Warum das so ist, wurde auch am Sonnabend deutlich. Als Entertainerin mit dieser sehr speziellen Mischung aus Liedermacher-Gut, eingängigem Pop und Kabarett ist sie in Deutschland unerreicht. Im weißen Flügel, angeblich ein Überbleibsel der letzten Tour des Star-Geigers David Garrett, entdeckt sie Sexspielzeug, ein Lederband mit roter Sado-Maso-Kugel und eine Peitsche. „Garrett, die Sau“, ruft sie und schreitet dann wie eine Domina über die Bühne, peitscht sich ihre ganzen Zorn über die Missgeschicke des Alltags hinaus – etwa über die ständig fehlenden Papier-Handtücher in Zugtoiletten.
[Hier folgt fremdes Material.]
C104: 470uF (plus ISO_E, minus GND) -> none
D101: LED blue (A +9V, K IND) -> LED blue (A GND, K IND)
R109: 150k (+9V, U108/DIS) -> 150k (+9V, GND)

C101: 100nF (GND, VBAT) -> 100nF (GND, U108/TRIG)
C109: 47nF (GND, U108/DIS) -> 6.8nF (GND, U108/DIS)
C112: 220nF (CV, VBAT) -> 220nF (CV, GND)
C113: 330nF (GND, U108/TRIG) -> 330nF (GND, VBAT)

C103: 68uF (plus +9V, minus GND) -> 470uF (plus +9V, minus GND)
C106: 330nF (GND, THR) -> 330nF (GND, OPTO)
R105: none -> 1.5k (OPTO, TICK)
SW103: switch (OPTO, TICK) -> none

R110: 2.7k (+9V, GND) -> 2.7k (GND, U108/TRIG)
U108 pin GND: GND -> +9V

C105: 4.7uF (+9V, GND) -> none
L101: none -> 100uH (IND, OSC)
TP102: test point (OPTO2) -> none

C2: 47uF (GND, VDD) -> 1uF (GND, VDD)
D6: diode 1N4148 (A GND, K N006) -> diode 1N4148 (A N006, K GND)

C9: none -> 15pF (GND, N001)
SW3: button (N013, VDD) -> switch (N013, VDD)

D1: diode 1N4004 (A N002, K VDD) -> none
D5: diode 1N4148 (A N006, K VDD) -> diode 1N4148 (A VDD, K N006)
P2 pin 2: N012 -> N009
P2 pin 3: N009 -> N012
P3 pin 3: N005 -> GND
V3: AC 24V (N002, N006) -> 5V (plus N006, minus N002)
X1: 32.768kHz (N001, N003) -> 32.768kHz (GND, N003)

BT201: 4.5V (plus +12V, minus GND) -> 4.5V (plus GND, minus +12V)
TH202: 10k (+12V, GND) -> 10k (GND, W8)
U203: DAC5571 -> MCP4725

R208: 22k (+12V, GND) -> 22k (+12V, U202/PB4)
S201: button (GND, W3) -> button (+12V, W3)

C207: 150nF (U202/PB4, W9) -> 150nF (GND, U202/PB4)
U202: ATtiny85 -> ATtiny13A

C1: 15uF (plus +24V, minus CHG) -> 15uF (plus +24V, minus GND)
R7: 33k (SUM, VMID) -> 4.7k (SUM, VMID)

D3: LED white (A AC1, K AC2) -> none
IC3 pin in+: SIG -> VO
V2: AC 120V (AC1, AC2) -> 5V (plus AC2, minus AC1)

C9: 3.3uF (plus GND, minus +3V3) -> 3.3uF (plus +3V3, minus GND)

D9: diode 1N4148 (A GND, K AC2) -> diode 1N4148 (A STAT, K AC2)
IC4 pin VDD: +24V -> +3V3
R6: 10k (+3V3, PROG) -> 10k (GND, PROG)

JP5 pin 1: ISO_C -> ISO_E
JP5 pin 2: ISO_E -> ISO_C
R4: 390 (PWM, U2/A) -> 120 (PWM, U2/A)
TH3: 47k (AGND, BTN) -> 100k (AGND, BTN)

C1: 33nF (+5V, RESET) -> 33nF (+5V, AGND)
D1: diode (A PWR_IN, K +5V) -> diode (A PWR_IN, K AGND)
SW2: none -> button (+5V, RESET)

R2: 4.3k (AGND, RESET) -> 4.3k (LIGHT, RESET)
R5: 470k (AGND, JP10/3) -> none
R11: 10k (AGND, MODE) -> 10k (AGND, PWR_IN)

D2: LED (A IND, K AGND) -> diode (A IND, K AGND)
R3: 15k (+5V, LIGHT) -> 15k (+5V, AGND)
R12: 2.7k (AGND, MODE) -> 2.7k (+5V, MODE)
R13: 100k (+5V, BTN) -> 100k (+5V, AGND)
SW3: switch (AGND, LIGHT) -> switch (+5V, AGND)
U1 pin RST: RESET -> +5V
Allerdings gibt es auch sehr wohl auch berührende Momente in ihrem Programm, etwas gestelzt schreiben ihre PR-Leute im Begleittext zum neuen Album „Ich bin die“ über die „neue Ernsthaftigkeit“, die „Frau Müller sehr gut steht“. Das beste Lied von „Ich bin die“ kommt genau aus diesem Fach. „Wie Du wohl wärst“, ein Stück über einen unerfüllten Kinderwunsch: „Alles ist gut, so wie es ist. Vielleicht wär’s schöner mit dir. Ich habe dich auch nicht groß vermisst. Wie auch, du warst ja nie hier.“

Die stillen Momente gehen im Gag-Feuerwerk unter

Ina Müller legt Wert darauf, dass dieser Song keinen autobiografischen Bezug hat, sie selbst habe sich nie Kinder gewünscht. Gewidmet sei es den vielen Frauen, die ständig gefragt werden, wann es denn mit einer Schwangerschaft endlich so weit sei. Und die unter diesen Fragen leiden. An diesem Abend singt sie auch „Klammerblues“ von ihrem neuen Album, ein Lied darüber, wie eine Frau nach vielen Jahren Ehe erkennt, dass sie eigentlich einen Neuanfang brauchen würde: „Er wird‘s überstehen. Die Kinder sind groß, noch könnt es gehen.“

Schade, dass diese stillen Momente im Gag-Feuerwerk zwischen 36-Stunden-Viagra und der Dauerklage über Gewichtsprobleme untergehen. Andererseits begreift sich Ina Müller eben als Dienstleisterin. Und ihren Fans hat es am Sonnabend gefallen, keine Frage. Und die meisten werden wohl wieder kommen am 9. Dezember. Zu Inas nächstem Auftritt in Hamburg.